Principal operador das emendas de relator, Lira usou o instrumento para obter o apoio de ao menos 15 partidos à sua reeleição, entre eles o consórcio governista formado por PT, PSB, PCdoB e PV. A situação é mais confusa no Senado, onde Rodrigo Pacheco (PSD-MG) não desfruta do mesmo favoritismo de Lira para ser reconduzido ao cargo. Juntos, eles administram R$ 16,5 bilhões em emendas em 2022 — Lira tem poder sobre R$ 11,5 bilhões e Pacheco, R$ 5 bilhões. Para 2023, a cifra alcança R$ 19,5 bilhões.
Para não correr riscos, deputados articulam nos bastidores a apresentação de um projeto de resolução tornando mais transparente o orçamento secreto. Uma minuta do texto inclusive já teria chegado às mãos de alguns ministros do STF como forma de barganha. Pelas regras sugeridas, os recursos seriam distribuídos proporcionalmente entre as bancadas, com aplicação obrigatória de metade do dinheiro em saúde e assistência social.
Em outubro, o líder do União Brasil na Câmara, Elmar Nascimento (BA) chegou a ameaçar retaliação, cogitando cortar verbas do STF caso o orçamento secreto fosse considerado inconstitucional. Emissários da Corte e do Congresso amainaram as rusgas. Enquanto a Corte acenava com a manutenção das emendas, apenas exigindo mais transparência e democratização, o Congresso cogitava usar a PEC da Transição para incluir o artifício na Constituição.
Em meio a incertezas sobre o comportamento dos ministros, há ainda especulações sobre os movimentos de Lula. Na campanha, ele havia chamado o orçamento secreto de "excrescência" e "maior bandidagem feita em 200 anos de República". Após a vitória, quase não tocou no assunto, sobretudo após começar a montagem da base de sustentação no Congresso e assegurar apoio à reeleição de Lira. O flerte de Lula e Lira levou o presidente Jair Bolsonaro a vetar os pagamentos restantes deste ano, aproximando ainda mais o centrão do petista.
Porém, nos últimos dias, surgiram relatos de que o presidente eleito teria conversado com cinco ministros do STF, pedindo o fim das emendas. O PT teme que uma decisão nesses termos seja atribuída à influência de Lula sobre a Corte, atrapalhando a costura de alianças para a governabilidade. Tamanho jogo de interesses faz crescer as apostas de que algum ministro peça vista dos processos, adiando a definição para 2023, quando o ambiente político estiver menos nervoso.

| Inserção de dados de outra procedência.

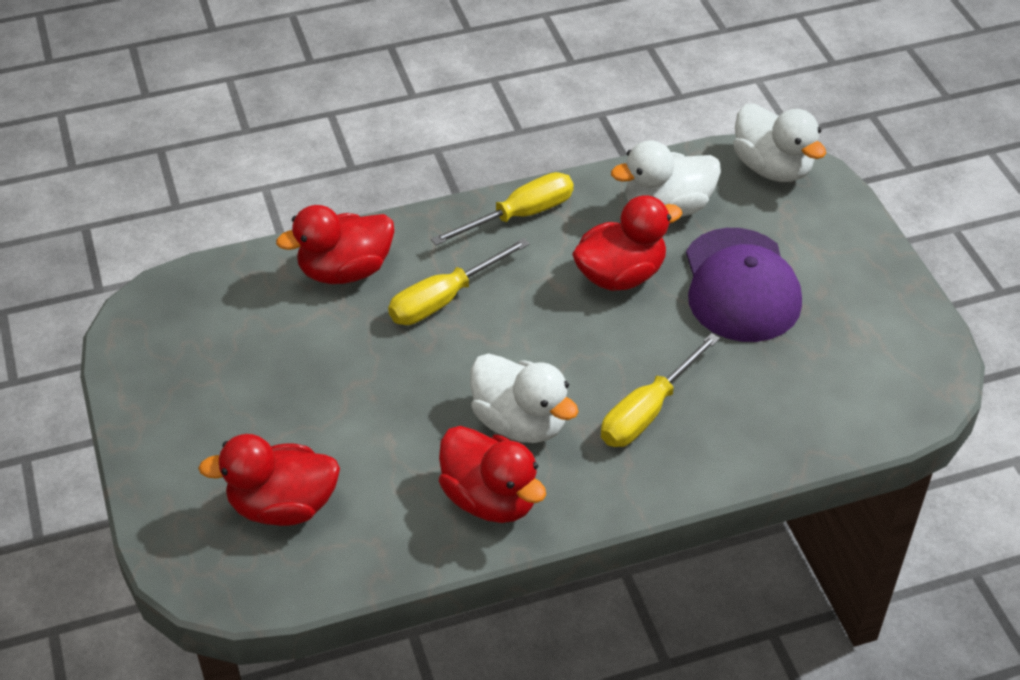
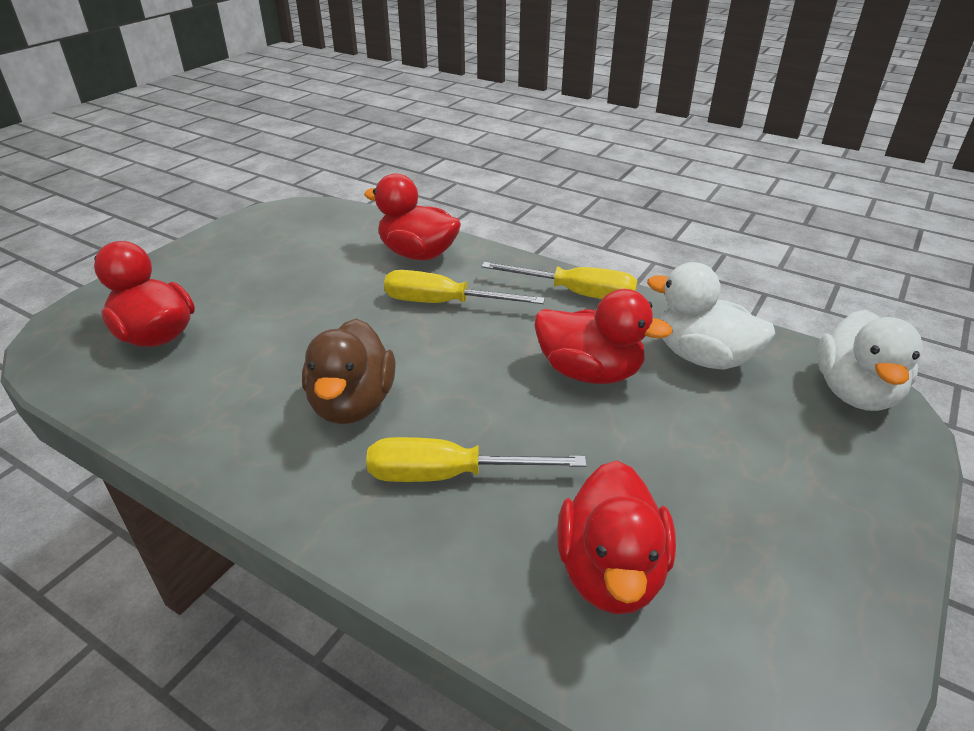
camera: 50 degrees right, 10 degrees down
(490, 498) = (245, 432): red duck -> red duck (610, 571)
(520, 422) = (352, 404): white duck -> brown duck
(741, 285) = (686, 452): purple cap -> none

Entenda o orçamento secreto
- A polêmica surgiu em maio do ano passado, quando o jornal O Estado de S. Paulo revelou o uso indiscriminado de emendas do relator-geral do orçamento para atender demandas de parlamentares em seus redutos eleitorais.
- Diferente das emendas individuais, as emendas do relator passaram a ser pagas sem transparência e sem critérios claros para divisão do dinheiro.
- Em geral, um parlamentar indica a destinação do dinheiro ao relator, que inclui a demanda no orçamento. O governo paga em troca de apoio político.
- Até então, as emendas eram usadas apenas para ajustes técnicos no orçamento. Elas somaram R$ 18 bilhões em 2021, R$ 16,5 bilhões em 2022 e R$ 19,4 bilhões em 2023.
- Na esteira da liberação das emendas, surgiram suspeitas de desvios, superfaturamento e pagamento por serviços jamais prestados.
- No Maranhão, foram pagas 12,7 mil radiografias de dedo em município com 11, 5 mil habitantes e, em outra cidade, o equivalente à extração de 14 dentes de cada morador.